Vice Chairman of Communist Party of Nepal (Unified Marxist–Leninist)
- Incumbent
- Assumed office 8 March 2021
- President: K. P. Sharma Oli

Minister of Finance
- In office 23 May 2009 – 6 February 2011
- President: Ram Baran Yadav
- Prime Minister: Madhav Kumar Nepal

Member of Parliament, Pratinidhi Sabha
- In office 4 March 2018 – 18 September 2022
- Preceded by: Himself (as Member of the Constituent Assembly)
- Succeeded by: Hari Dhakal
- Constituency: Chitwan 1

Member of the Constituent Assembly
- In office 21 January 2014 – 14 October 2017
- Preceded by: Lalmani Chaudhary
- Succeeded by: Himself (as Member of Parliament)
- Constituency: Chitwan 1

Personal details
- Born: August 25, 1963 (age 62) Gajuri–8, Dhading
- Party: Communist Party of Nepal (Unified Marxist–Leninist)
- Spouse: Purna Shova Chitrakar
- Parents: Netra Raj Pandey; Man Maya Pandey;

= Surendra Pandey =

Nepalese politician

Surendra Prasad Pandey (born 25 August 1958) is a Nepalese politician who is currently the vice chairman of Communist Party of Nepal (Unified Marxist–Leninist). He also served as the Chairman of Nepal-Japan Friendship Parliamentary Association from 2017 to 2023 and as the Minister of Finance from 2009 to 2011.
He was a member of the 2nd Nepalese Constituent Assembly. He won the Chitwan-1 seat in 2013 Nepalese Constituent Assembly election from the Communist Party of Nepal (Unified Marxist–Leninist).

==Personal life==
A CPN-UML’s vice chairman and former finance minister, Pandey was born on August 25, 1958, in Gajuri-8 of Dhading to parents of Netra Raj and Man Maya Pandey and grew up in Chitwan district. When he was of small age, his family moved from Dhading district and settled to Chitwan district. He was born to a brahmin family.

==Political career==
Pandey was elected to the National Council in 1999, was the CA member in the first Constituent Assembly Election of 2008 from proportional representation. He was also the finance minister in the Madhav Kumar Nepal-led government. Pandey then said his budget would focus on job creation, boosting law and order, creating a better investment climate and implementing power projects to end a crippling shortage of electricity that has stunted economic growth. Pandey is specially known within CPN-UML for his contributions towards assisting the party in developing economic reform plans. His economic development ideologies have appeared in numerous platforms putting him in the forefront of CPN-UML's economic policy planners.

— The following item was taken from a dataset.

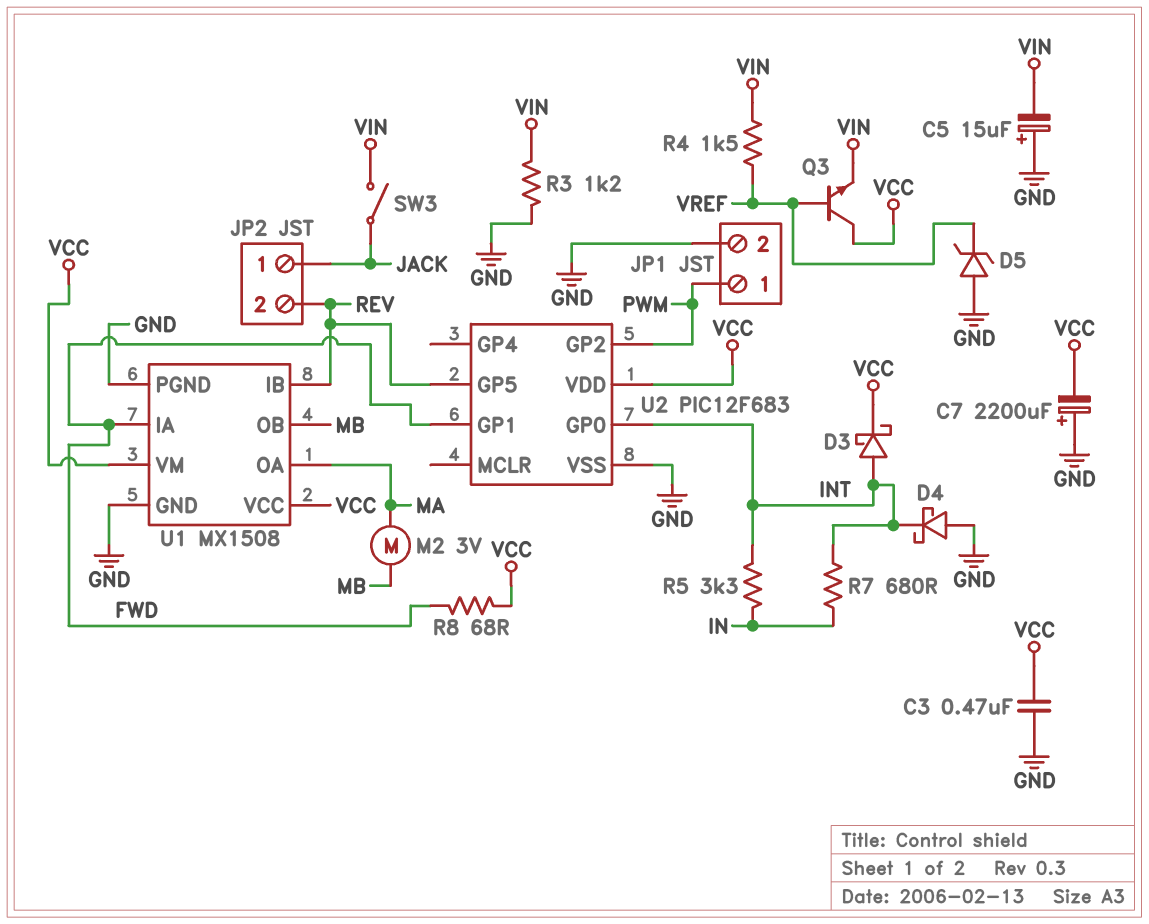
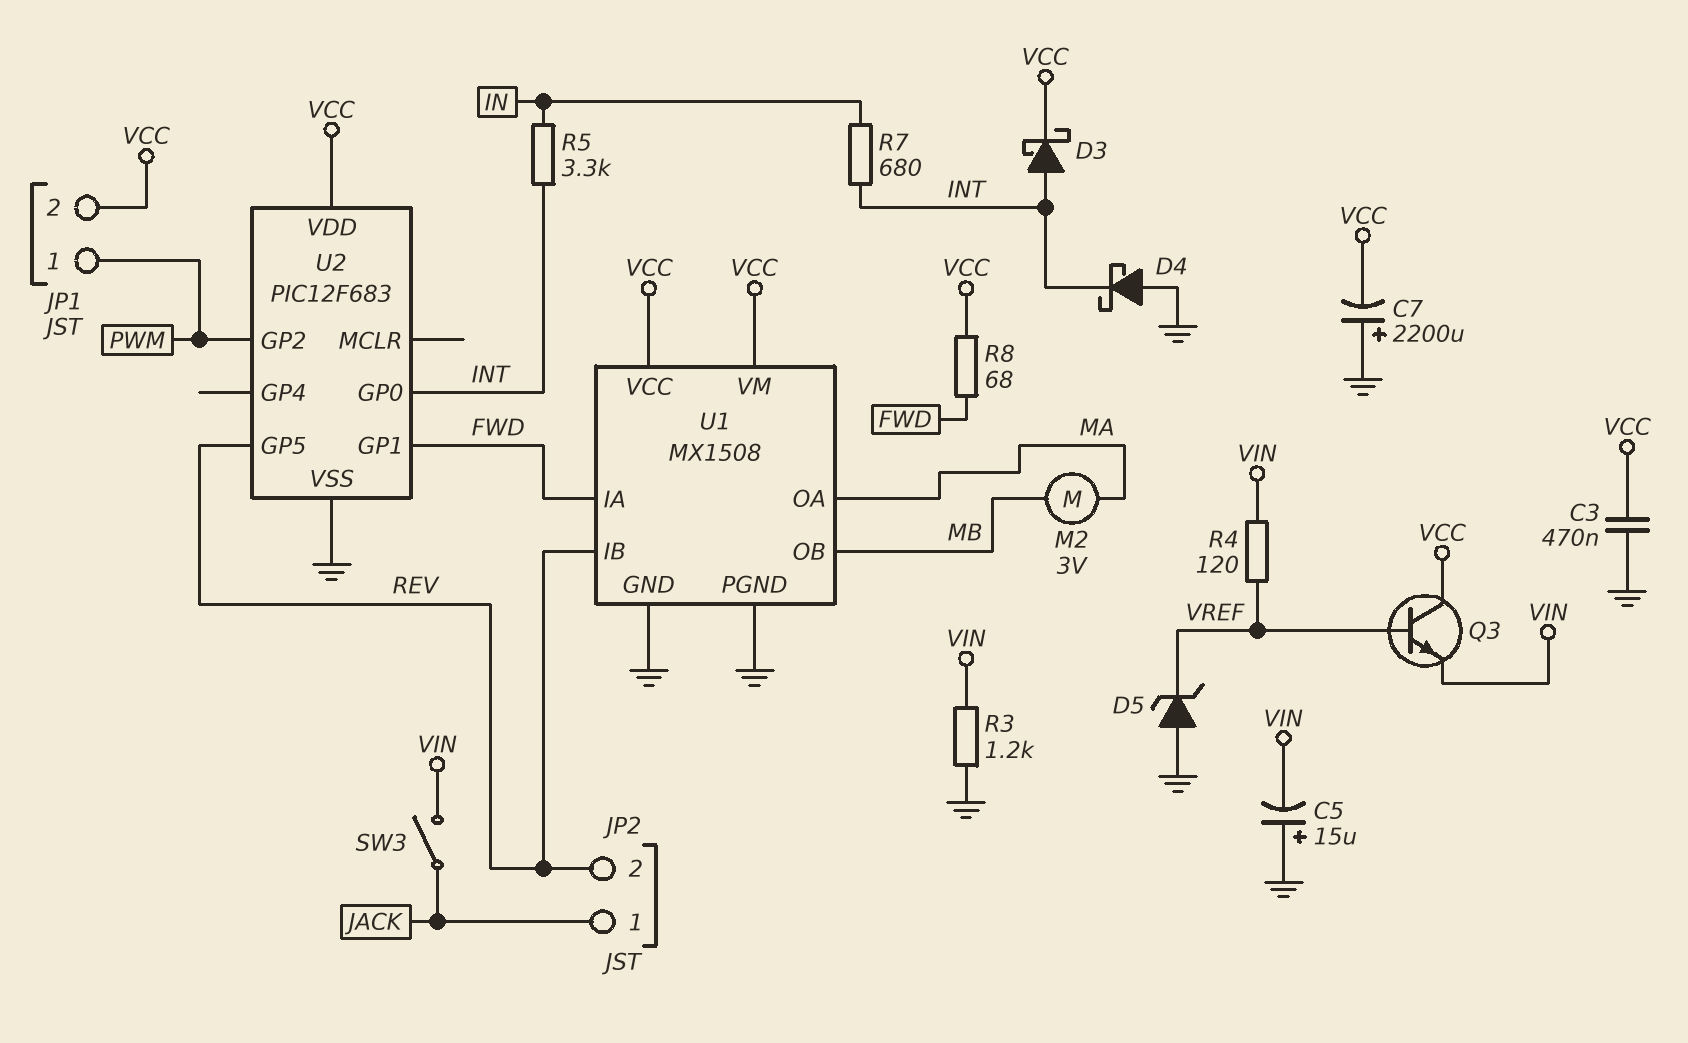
JP1 pin 2: GND -> VCC
R4: 1.5k (VIN, VREF) -> 120 (VIN, VREF)

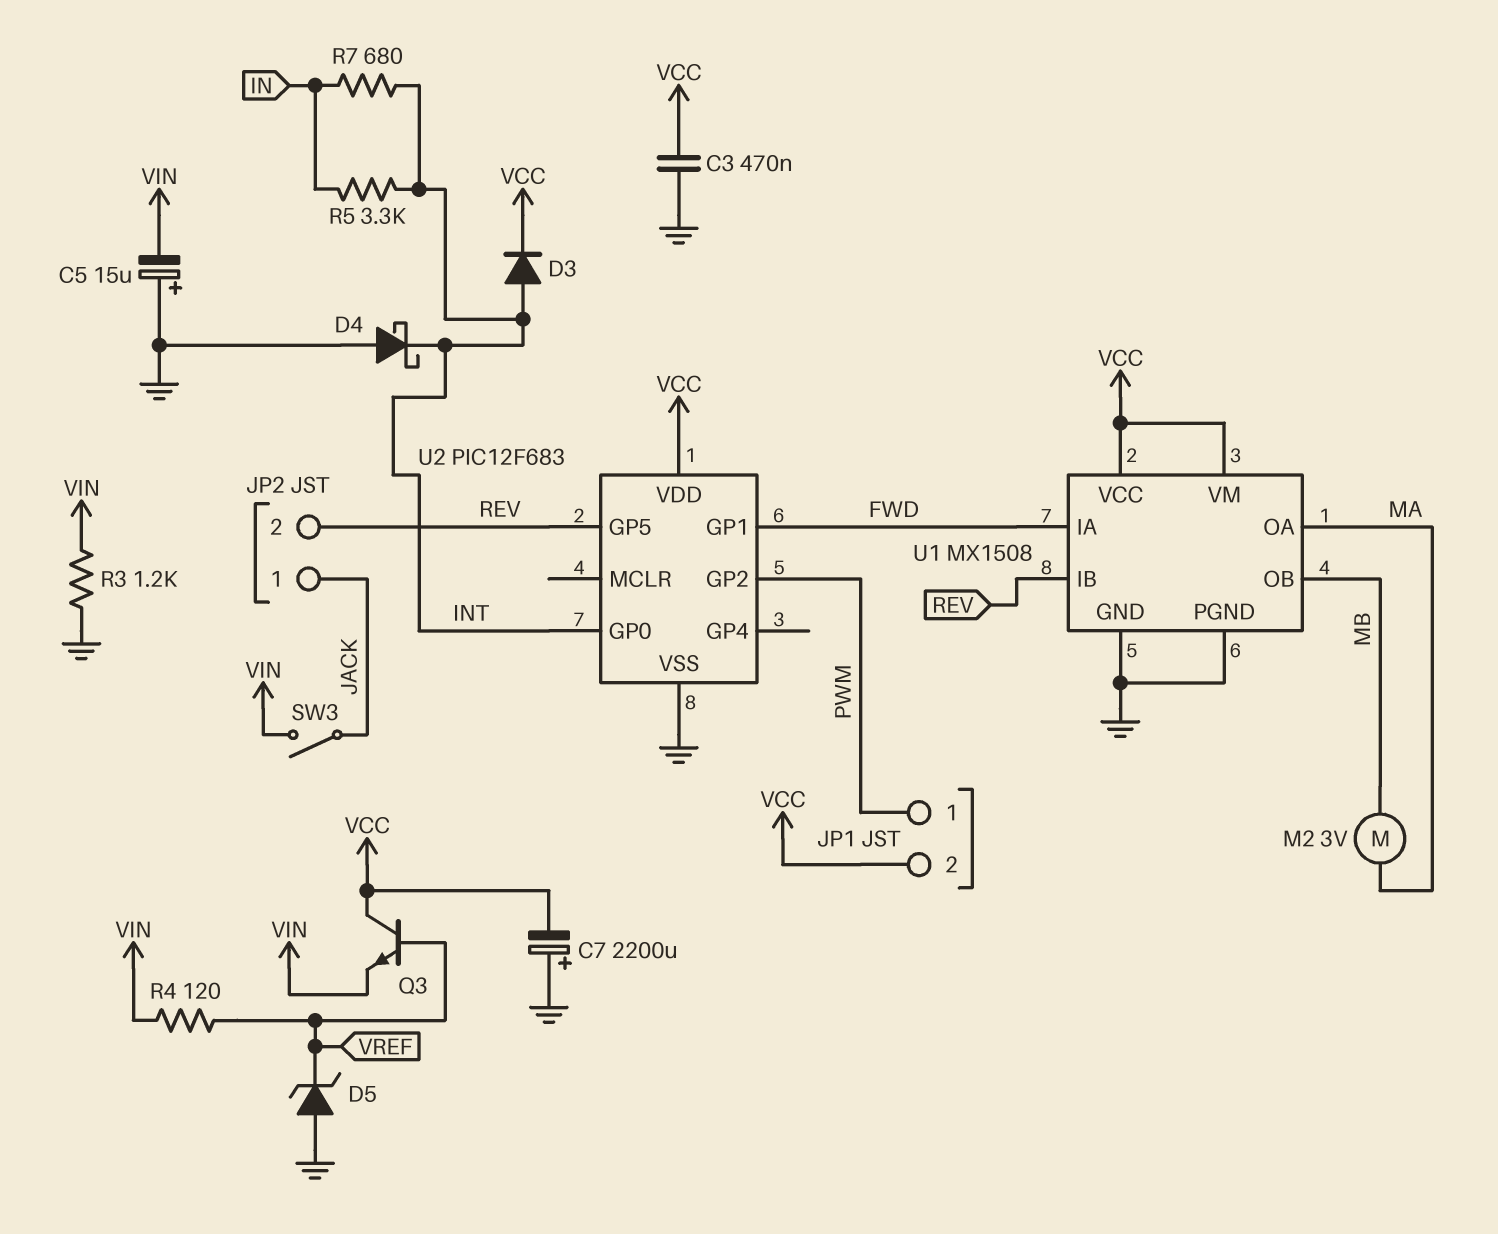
D3: schottky (A INT, K VCC) -> diode (A INT, K VCC)
R8: 68 (FWD, VCC) -> none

Pandey's term at the Nepal Government as the Finance Minister was considered very successful thus thwarting initial skepticism. Thus CIAA's charges against Pandey on 4 December 2015 was understood as a personal grudge. It was believed that the then CIAA Chief Lok Man Singh Karki was furious over Pandey's position against CIAA's unconstitutional jurisdictional overstepping and thus pressed charges against Pandey as a show of power. Lok Man Singh Karki was later sacked in 21 October 2016 as he was proven under-qualified for the appointment to the office of the chief of the Commission for Investigation of Abuse of Authority.